少女の強さ
乱菊が琥珀と知り合ったのは、ギンからの紹介だった。





『琥珀、挨拶し』
『…ちょっとギン、誰なのよこの子』
『琥珀言うねん。これから僕が面倒みるんや』
『面倒って…』
『…月丸、琥珀…です。よろしくっ…』





ギンの後ろに隠れながらも恐る恐ると言った様子で自分に挨拶をしてきた琥珀。小さくて、弱々しくて…どこでこんな子を見つけて来たのかとギンに問いただすことは簡単だったけれど、それはしなかった。






『…琥珀、って言うの?私は乱菊、松本乱菊よ。こちらこそよろしく、琥珀』
『!…うん、乱ちゃん…!』






琥珀を見ていると何故かそんな気が失せてしまった。不思議な雰囲気を漂わせるこの少女に、ギンもこの雰囲気に当てられてしまったのだろう。


ギンはすぐさま琥珀を真央霊術院に入学させた。元々琥珀にも霊圧があり、死神の素質を持ち合わせていた。

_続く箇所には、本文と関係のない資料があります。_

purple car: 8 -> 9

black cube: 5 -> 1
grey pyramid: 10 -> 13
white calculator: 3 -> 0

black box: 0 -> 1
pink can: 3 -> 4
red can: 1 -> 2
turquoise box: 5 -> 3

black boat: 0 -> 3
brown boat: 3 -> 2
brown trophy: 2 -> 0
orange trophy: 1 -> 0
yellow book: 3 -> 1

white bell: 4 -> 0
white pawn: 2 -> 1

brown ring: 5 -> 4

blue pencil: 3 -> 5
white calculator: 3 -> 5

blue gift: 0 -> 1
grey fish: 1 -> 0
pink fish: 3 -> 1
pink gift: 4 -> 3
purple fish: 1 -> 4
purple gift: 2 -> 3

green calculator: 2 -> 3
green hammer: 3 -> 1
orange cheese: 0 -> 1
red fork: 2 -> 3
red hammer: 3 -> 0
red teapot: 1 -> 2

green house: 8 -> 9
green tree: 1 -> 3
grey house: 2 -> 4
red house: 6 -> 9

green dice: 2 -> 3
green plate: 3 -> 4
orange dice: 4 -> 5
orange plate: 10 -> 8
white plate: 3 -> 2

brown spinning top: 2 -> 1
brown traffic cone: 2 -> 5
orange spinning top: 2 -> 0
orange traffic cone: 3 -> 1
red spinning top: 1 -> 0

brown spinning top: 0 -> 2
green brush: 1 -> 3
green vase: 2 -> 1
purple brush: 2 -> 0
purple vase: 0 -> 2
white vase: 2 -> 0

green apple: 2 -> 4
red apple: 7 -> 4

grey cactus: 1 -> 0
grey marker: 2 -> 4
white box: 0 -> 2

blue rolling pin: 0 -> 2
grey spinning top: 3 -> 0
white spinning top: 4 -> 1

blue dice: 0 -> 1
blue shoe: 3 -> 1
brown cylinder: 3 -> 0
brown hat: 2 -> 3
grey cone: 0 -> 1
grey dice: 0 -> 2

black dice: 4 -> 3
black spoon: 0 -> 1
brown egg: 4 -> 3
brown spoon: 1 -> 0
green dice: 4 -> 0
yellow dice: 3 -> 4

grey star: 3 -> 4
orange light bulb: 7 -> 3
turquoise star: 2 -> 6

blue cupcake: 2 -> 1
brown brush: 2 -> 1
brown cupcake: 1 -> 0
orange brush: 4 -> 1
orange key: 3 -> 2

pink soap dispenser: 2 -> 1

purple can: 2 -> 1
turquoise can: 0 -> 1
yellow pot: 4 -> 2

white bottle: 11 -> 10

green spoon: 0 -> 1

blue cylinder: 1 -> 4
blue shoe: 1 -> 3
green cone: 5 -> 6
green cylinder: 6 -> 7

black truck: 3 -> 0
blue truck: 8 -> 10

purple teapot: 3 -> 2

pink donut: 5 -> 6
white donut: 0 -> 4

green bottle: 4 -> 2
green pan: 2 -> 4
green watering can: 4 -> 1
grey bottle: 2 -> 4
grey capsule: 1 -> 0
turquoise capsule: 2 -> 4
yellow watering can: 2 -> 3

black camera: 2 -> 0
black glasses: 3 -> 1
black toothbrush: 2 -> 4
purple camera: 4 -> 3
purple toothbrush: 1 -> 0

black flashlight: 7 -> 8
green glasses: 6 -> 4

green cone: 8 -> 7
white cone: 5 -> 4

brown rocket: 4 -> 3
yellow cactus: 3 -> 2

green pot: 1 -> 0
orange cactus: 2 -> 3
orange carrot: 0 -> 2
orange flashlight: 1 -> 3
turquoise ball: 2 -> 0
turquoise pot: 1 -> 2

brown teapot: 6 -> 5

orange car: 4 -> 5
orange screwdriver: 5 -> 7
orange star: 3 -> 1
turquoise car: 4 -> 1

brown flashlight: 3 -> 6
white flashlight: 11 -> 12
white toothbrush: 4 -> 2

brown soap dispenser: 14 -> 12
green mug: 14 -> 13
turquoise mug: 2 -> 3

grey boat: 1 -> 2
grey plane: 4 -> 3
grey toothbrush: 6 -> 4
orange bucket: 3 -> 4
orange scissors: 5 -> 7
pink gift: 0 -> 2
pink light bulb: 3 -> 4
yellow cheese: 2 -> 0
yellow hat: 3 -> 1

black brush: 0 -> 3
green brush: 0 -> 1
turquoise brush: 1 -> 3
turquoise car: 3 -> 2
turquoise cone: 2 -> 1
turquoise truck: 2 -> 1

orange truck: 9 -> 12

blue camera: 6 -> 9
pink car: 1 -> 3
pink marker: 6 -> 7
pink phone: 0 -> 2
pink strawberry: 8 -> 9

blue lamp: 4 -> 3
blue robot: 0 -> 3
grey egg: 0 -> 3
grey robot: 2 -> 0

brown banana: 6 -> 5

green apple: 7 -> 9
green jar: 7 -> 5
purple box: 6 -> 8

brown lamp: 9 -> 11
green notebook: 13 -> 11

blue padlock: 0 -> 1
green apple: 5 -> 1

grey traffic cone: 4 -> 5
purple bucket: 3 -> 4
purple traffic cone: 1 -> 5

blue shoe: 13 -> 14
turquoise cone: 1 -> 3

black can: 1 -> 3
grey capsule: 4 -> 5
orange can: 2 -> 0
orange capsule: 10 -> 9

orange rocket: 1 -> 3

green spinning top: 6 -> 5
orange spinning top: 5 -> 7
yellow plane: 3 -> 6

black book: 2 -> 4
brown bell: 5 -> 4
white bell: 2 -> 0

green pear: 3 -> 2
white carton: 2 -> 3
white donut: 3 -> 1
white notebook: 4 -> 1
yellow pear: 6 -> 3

そのため彼女なりに成長し、力もつけていった。






「琥珀〜遊びに来たで〜」
「!ギンちゃん…!」





ギンはよく、琥珀の様子を見に霊術院まで足を運んだ。そんな彼に嬉しそうに駆け寄る琥珀。二人の間には他の人には踏み入れることのできない関係が築かれていたのは見ていればわかった。





「頑張ってるか〜?琥珀」
「うんっ」
「早く僕んとこにおいで、待っとるで」
「うんっギンちゃん!」





ただの流魂街生まれの少女が、天才児と呼ばれ、護廷十三隊に入ってすぐに三席にまで昇りつめたギンと仲睦まじくしているのを疑問に思った者もいた。…よく、思わない者もいた。

その日はたまたま乱菊が使いで霊術院の方まで足を伸ばしていた。ついでに琥珀の様子を見に行こうと気まぐれだった。





「…あ、いたいた…!琥珀!!」
「!!」





霊術院の庭の木の陰に隠れている琥珀の姿に疑問を感じつつも、乱菊は彼女のもとに近付いていく。





「たまにはギンじゃなく私が遊びに……っ!?琥珀、これどうしたのよ!?」
「…あ、乱ちゃん…っ」





琥珀の着ている着物はボロボロで、彼女の綺麗な白い頬は真っ赤に腫れている。…頬だけじゃない、体のあちこちに傷が出来ていた。





「…じ、授業で…怪我したの……」
「こんなの…授業とかでもならないわよ…!特にこれ、誰かに叩かれた後じゃない!」
「……乱ちゃん…」
「…とにかく、このことはギンに伝えてくるから、少しここで待って…」
「…やっ…駄目!!」





瞬歩でギンのところへ向かおうとする乱菊を、琥珀は彼女の死覇装を掴んだ。





「…お願い、ギンちゃんには…ギンちゃんには、言わないで……」
「…琥珀…アンタ……」
「お願いだよ…乱ちゃん……」






涙を瞳に浮かべながらそう言われ…乱菊にはその手を振り払ってまでギンのところへ向かうことなど出来なかった。